The Organization of Petroleum Exporting Countries—in particular Saudi Arabia—also adheres to that doctrine. That is evident in OPEC's surprising decision (surprising perhaps only to market observers that were victims of their own presumptions) to cut production quotas by 900,000 b/d at its latest ministerial meeting.

There can be no doubt now that OPEC is prepared to defend its targeted price band of $22-28/bbl despite the resulting loss of market share. In fact, it is clear that the threshold for a preemptive strike against sliding oil prices is the midpoint of that band: $25/bbl for the OPEC basket of marker crudes.

OPEC's reference basket (ORB) has remained near $28/bbl for most of the year. But that was the result of low global oil stocks, supply outages in Venezuela and Nigeria, and overinflated expectations of Iraqi exports recovery. With the Venezuelan and Nigerian supplies having recovered and Iraq steadily ramping up exports, OPEC ministers were alarmed by a recent surge in stockbuilding ahead of the seasonally strong fourth quarter.

(Could the Saudis' endorsement of the cuts also be an act of defiance in response to the silly efforts by some in the US Congress to blame the summer's rise in gasoline prices on the Saudis?)

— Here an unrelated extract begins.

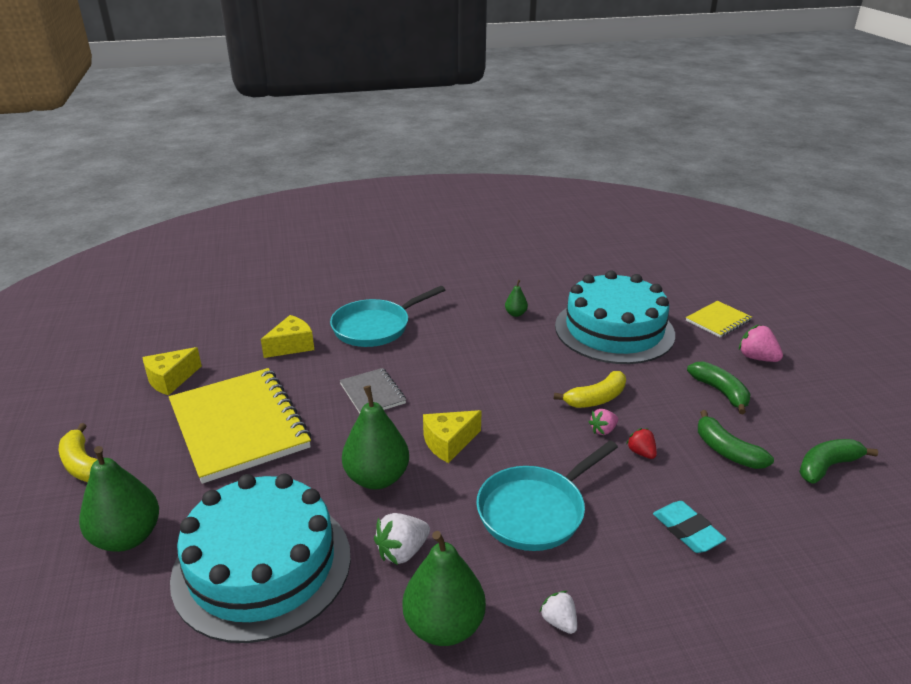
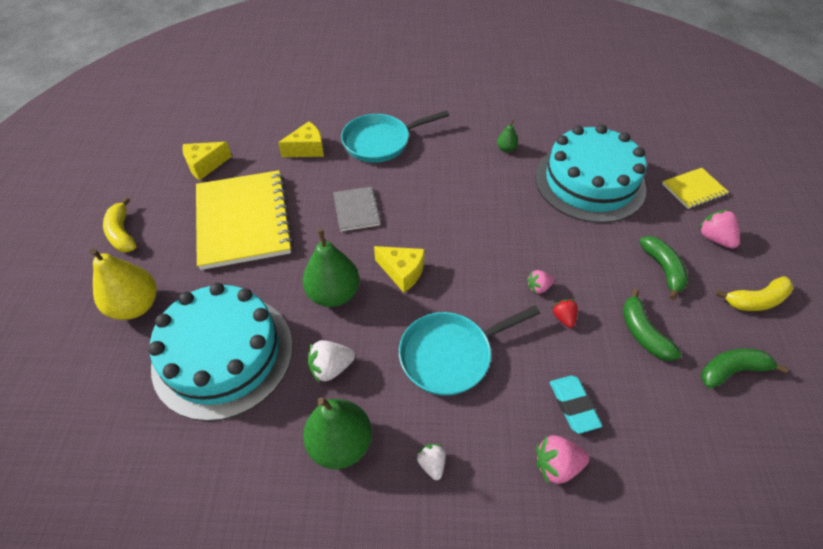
camera: 15 degrees right, 20 degrees up
(127, 537) = (135, 306): green pear -> yellow pear
(449, 443) = (402, 272): yellow cheese -> yellow cheese turned 135 degrees counterclockwise
(596, 399) = (544, 253): yellow banana -> yellow banana (755, 300)
(695, 590) = (556, 465): none -> pink strawberry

It was no coincidence that the rollback of this year's OPEC production quota increase followed a drop in the ORB of $4/bbl, threatening to dip below the $25/bbl threshold. Given the stockbuilding surge and the prospect of rising Iraqi and non-OPEC supply in 2004, OPEC's defense of $25/bbl heading into the winter demanded quota cuts.

ORB and volatility

The OPEC Secretariat offered a more technical rationale for defending the price band: a cure for market volatility.

In its September oil market report, the secretariat pointed to the harmful effects of price volatility—on the downside as well as the upside. It cited disruptive fluctuations of income to the exporting governments and planning uncertainty for consumers and businesses. Such volatility had increased markedly just prior to the institution of the price band. The secretariat claims that the price band is "optimal for minimizing volatility, as volatility is lower within this range than in the ranges above or below it."

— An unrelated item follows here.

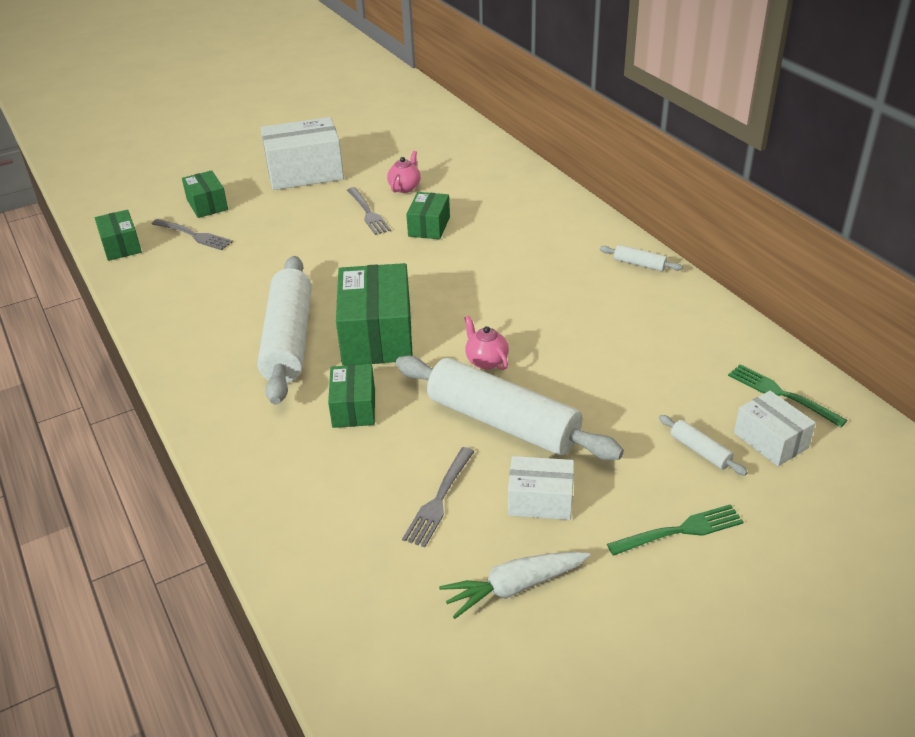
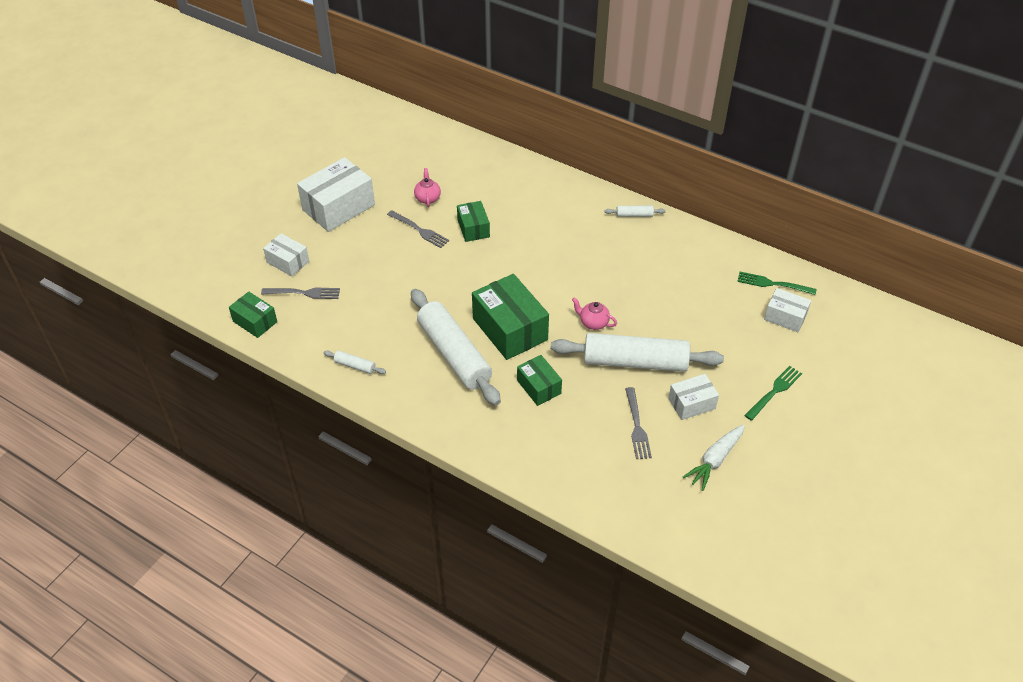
camera: 30 degrees left, 10 degrees up
(207, 205) = (288, 262): green box -> white box
(700, 451) = (753, 338): white rolling pin -> white rolling pin (355, 366)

The OPEC Secretariat contends that excess volatility creates a disincentive to hold stocks and traditionally signals underproduction even when the market is amply supplied. At the same time, it claims that there needs to be a reevaluation of the accepted minimum operating level for commercial stocks. Noting that some industry quarters have moved to maintaining lower stock levels to cut costs and streamline operations, the secretariat stated, "Uuntil all market participants accept a new norm for 'minimum operating level,' the old measure will continue to affect market psychology and increase price volatility."

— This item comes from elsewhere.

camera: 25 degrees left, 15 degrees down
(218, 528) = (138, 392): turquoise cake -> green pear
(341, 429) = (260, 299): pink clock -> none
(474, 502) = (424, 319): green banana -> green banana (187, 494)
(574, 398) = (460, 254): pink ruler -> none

In other words, if industry is bent on maintaining a misnamed "just-in-time" inventory-management strategy, it behooves oil markets to accept "just-in-time" supply responses from OPEC to sustain a volatility-flattening $25/bbl ORB.

Trouble is, a "just-in-time" supply response tends to be long-haul crude from the Persian Gulf. Are the Saudis counting on a repeat of its first-half performance of letting its quota exceedance flow into Caribbean and floating storage to serve as the "just-in-time" swing supply for the next outage?

Another cut ahead?

There is every reason to believe that the latest quota cut, to take effect Nov. 1, will not be the last on the near-term horizon.

The Iraqis predict a gradual ramp-up in exports to 1.8 million b/d by the end of March. And the 900,000 b/d quota cut happens to match the year-to-year production increase from the former Soviet Union—a trend likely to continue in 2004.

"All this [quota] agreement does is signal that the Saudis are willing to make room for Iraq and Russia in the hopes that their sacrifice will be short-lived and at some point down the road (say late 2004 or even 2005), the tables will turn and Saudi output can start rising again," said Sarah Emerson, managing director of Energy Security Analysis Inc., Wakefield, Mass. "If the Saudis really want to defend the $25 OPEC basket, the Saudi sacrifice will be deeper, and another production cut of, say, 1 million b/d is likely between now and the end of March."